Assembly and Simulation Using Hardware Emulation - 2021.1 English

Versal ACAP Design Guide (UG1273)

Document ID
UG1273
Release Date
2021-06-30
Version
2021.1 English

In the second step of this design flow, you gradually assemble components (PS, PL, and AI Engine) of the processing system on top of the target platform and use the Vitis hardware emulation flow to simulate the integrated system. Hardware emulation is a cycle-approximate simulation of the system. The AI Engine graph runs in the SystemC simulator (aiesimulator). RTL behavioral models of the PL run in the Vivado simulator or a supported third-party simulator. The software code executing on the PS is simulated using the Xilinx Quick Emulator (QEMU).

The target platform contains all of the necessary hardware and software infrastructure resources required for the project. It is possible to target a standard Xilinx platform or a custom platform for your project. At this step in the flow, Xilinx recommends using a standard and pre-verified platform to reduce uncertainty in the process and focus efforts on the system components (graph and kernels).

The Vitis linker (v++ --link) is used to assemble the compiled AI Engine graph (libadf.a) and PL kernels (.xo) with the targeted platform. The Vitis linker establishes connections between the AI Engine ports, PL kernels, and other platform resources.

Because this design flow progresses gradually, certain elements might not exist in early iterations. You might need to terminate unconnected signals, drive signals, or provide sinks. In this case, unterminated streaming connections between the AI Engine graph and PL kernels (PLIOs and AXI4-Stream) require the addition of traffic generators and test benches for emulation purposes, which can be added during the linking process using v++ options. The Vitis flow supports C++, SystemC, Python, and RTL traffic generators and test benches.

The Vitis linker automatically inserts FIFOs on streaming interfaces as well as clock domain converters (CDC) and data width converters (DWC) between the AI Engine and PL kernels as needed. On the Versal ACAP, the clock on the AI Engine array can run at 1 GHz or more based on the device speed grade, but the clock in the PL region runs at a different, lower frequency. This means there can be a difference between the data throughput of the AI Engine kernels and the PL kernels based on their clock frequencies. When linking the processing system, the Vitis compiler can insert CDCs, DWCs, and FIFOs to match the throughput capacities of the PL and AI Engine regions.

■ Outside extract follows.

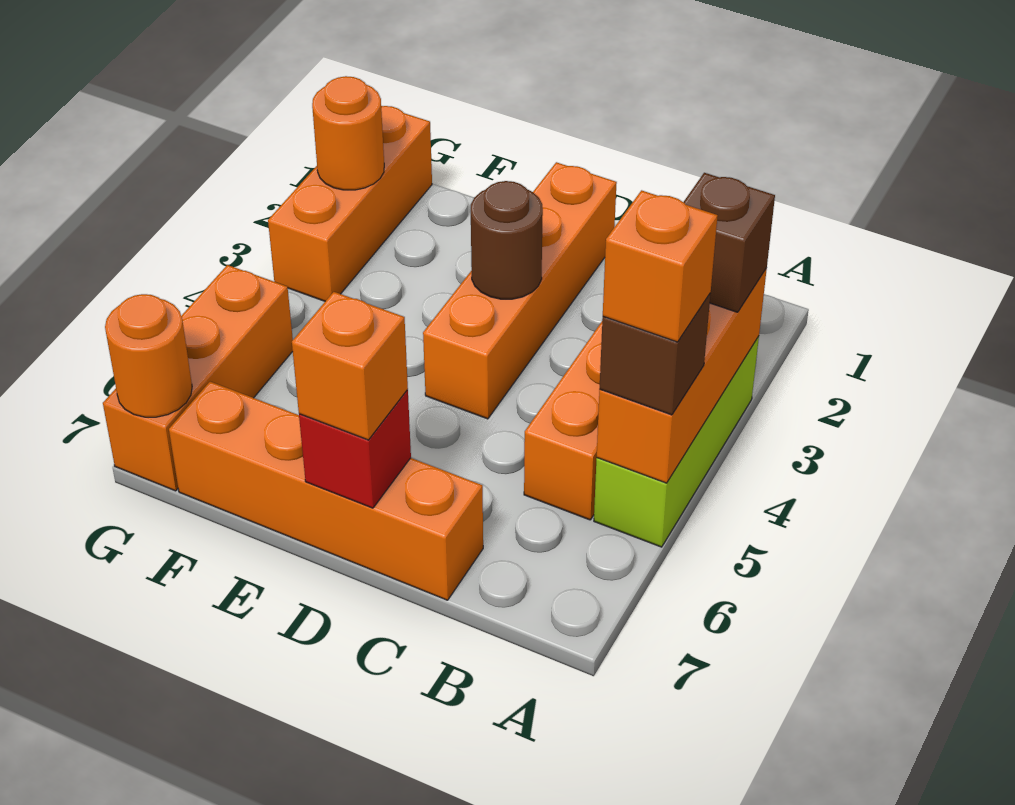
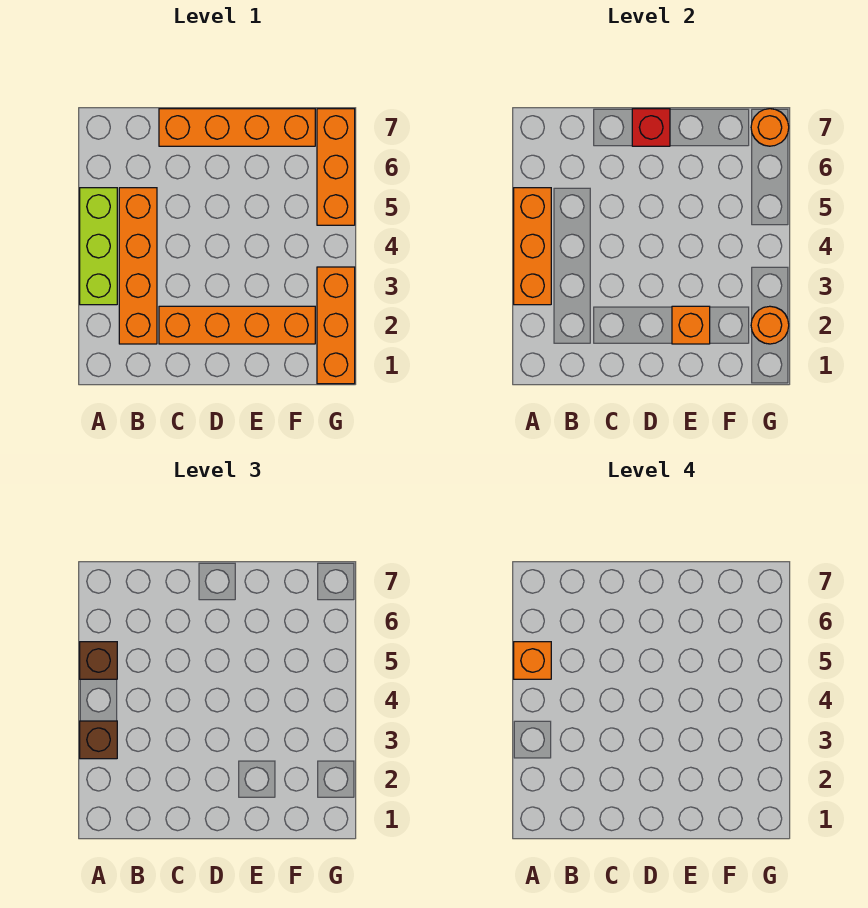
orange brick D1:D4 level 1 -> orange brick C2:F2 level 1
brown round brick D3 level 2 -> none
orange brick D7 level 3 -> orange brick E2 level 2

The Vitis packager (v++ --package) is used to add the PS program and to generate the required setup to run hardware emulation. The PS program controls the AI Engine graphs and the PL kernels by leveraging the XRT APIs as follows. XRT is an open-source library that makes it easy to interact with PL kernels and AI Engine graphs from a software application, either embedded or x86-based.

AI Engine graphs
Controlling the AI Engine graph includes operations such as loading the graph, initializing it, updating RTPs and GMIOs, waiting and resuming execution. To perform these operations, the PS program must use the graph APIs included in the XRT library.
PL kernels
Controlling the PL kernels includes operations such as reading and writing kernel registers, transferring data to and from memory, and starting the kernel and waiting for its completion. To perform these operations, Xilinx recommends using the PL kernel APIs included in the XRT library. Because PL kernels are controlled through regular register access operations, it is also possible to use userspace I/O (UIO) drivers instead of using the XRT APIs.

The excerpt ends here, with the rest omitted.